Kulihat HP Ellie menyala, tapi tak ada suaranya. Kuambil dan kulihat, ternyata ada pesan dari Ryan. Ryan, atau Ellie menyimpan namanya sebagai ‘Hubby to be’, tentu saja adalah calon suami Ellie. Ya Tuhan. Rasanya aku seperti habis ditonjok. Saat sang calon istri tidur bersama lelaki lain, sang calon suami masih dengan manisnya mengucapkan selamat tidur tanpa tahu calon istrinya tidak tidur sendirian. Mendadak rasanya aku menjadi orang paling jahat dan paling tega yang pernah hidup di dunia ini.
Ellie dan calon suaminya, Ryan sudah menjalin hubungan selama delapan tahun, dimulai dari saat mereka sama-sama kuliah di Jepang dulu.
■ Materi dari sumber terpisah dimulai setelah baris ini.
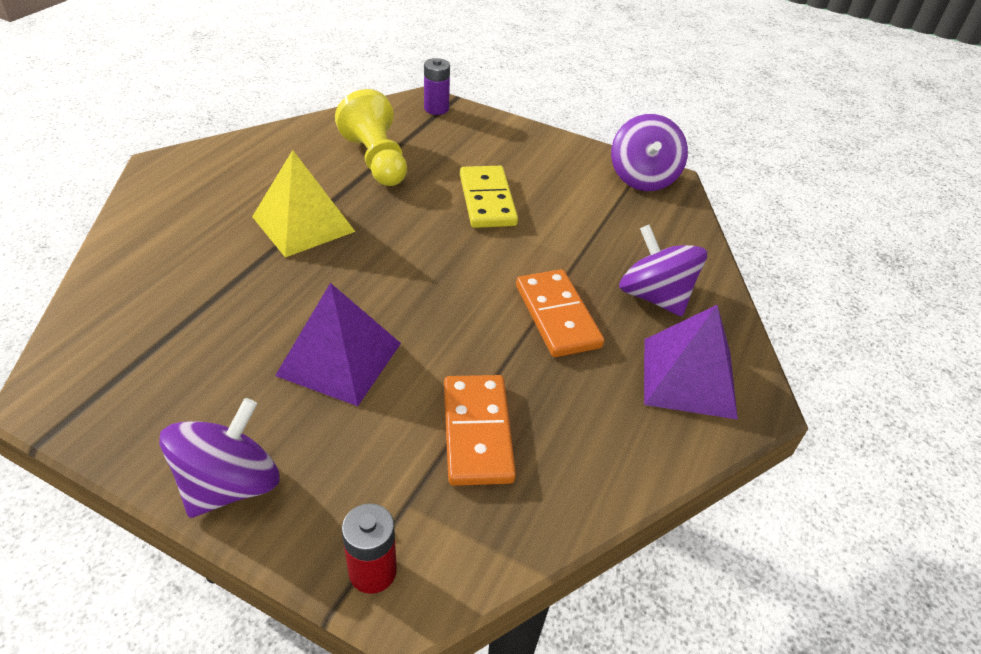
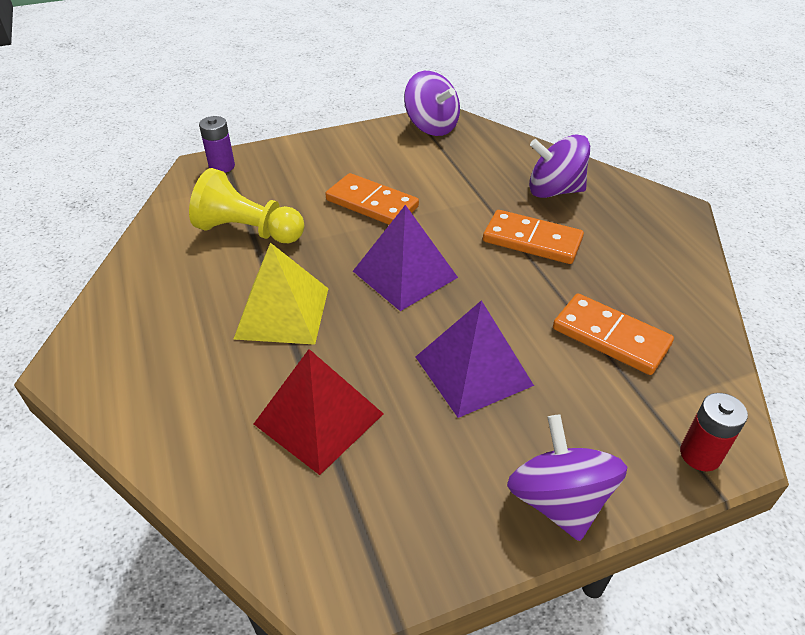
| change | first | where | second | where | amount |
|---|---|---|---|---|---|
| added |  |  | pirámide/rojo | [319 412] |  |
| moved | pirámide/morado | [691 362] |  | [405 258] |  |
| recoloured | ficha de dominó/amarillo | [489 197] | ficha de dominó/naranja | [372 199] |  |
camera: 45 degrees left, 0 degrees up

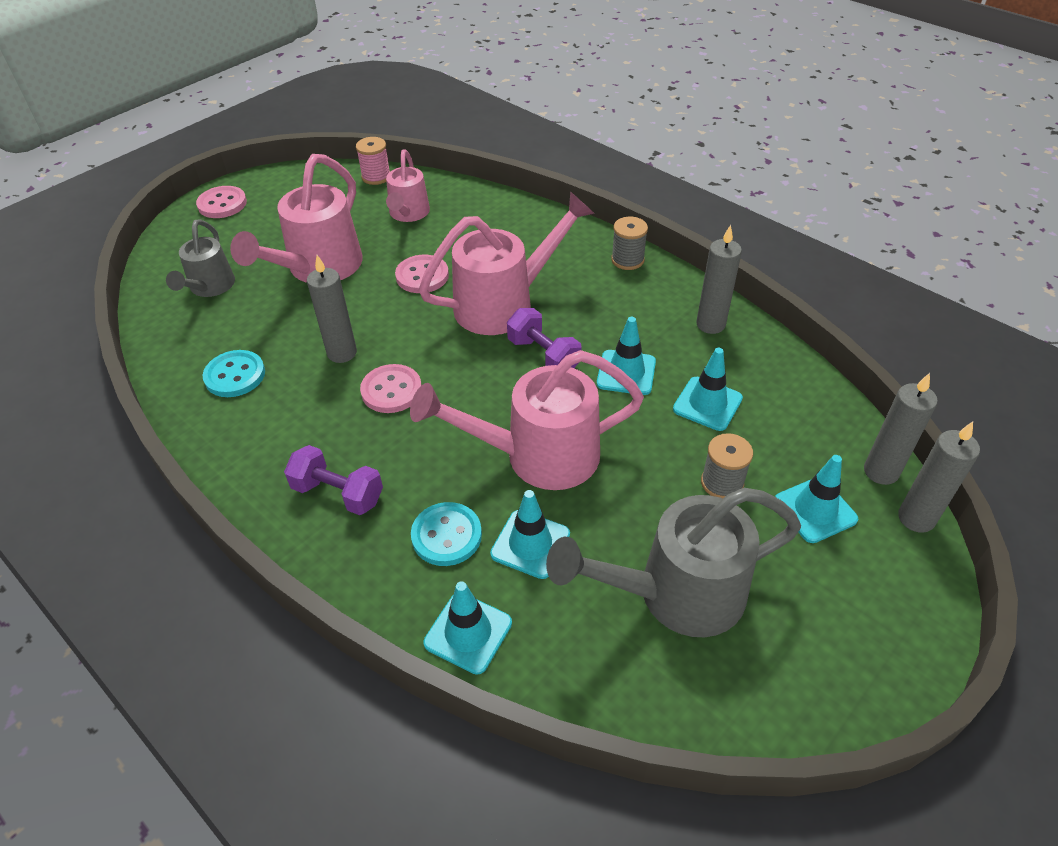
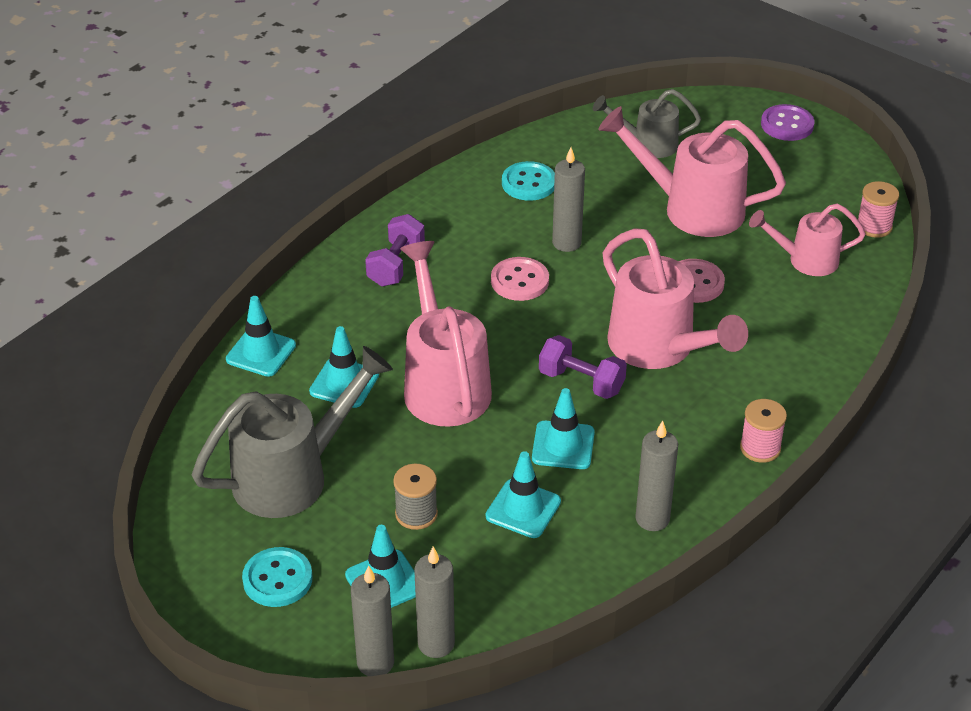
| change | first | where | second | where | amount |
|---|---|---|---|---|---|
| moved | botón/turquesa | [446 534] |  | [277 577] |  |
| recoloured | botón/rosa | [221 202] | botón/morado | [787 122] |  |
| recoloured | carrete/gris | [629 243] | carrete/rosa | [763 431] |  |
| turned | mancuerna/morado | [544 338] |  | [583 367] | 75 degrees clockwise |
| turned | regadera/gris | [673 562] |  | [292 432] | 75 degrees clockwise |
camera: 85 degrees right, 5 degrees down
Ryan seumuran denganku, empat tahun lebih tua daripada Ellie. Mereka sudah tujuh tahun menjalani long distance relationship karena saat Ellie masih belum lulus kuliah, Ryan sudah lulus dan kembali ke Indonesia, dan kini menetap di Singapura.
Sebenarnya hubungan mereka sempurna dan baik-baik saja. Ellie pun sebelumnya tak pernah macam-macam, walaupun tentu saja banyak laki-laki brengsek sepertiku yang selalu mencoba mendekatinya, sekadar ingin berteman atau berharap bisa mendapatkan sesuatu yang lebih darinya. Ellie pun hanya bisa bilang “aneh, kenapa harus kamu?” setiap kali kami membahas hubungan kami ini.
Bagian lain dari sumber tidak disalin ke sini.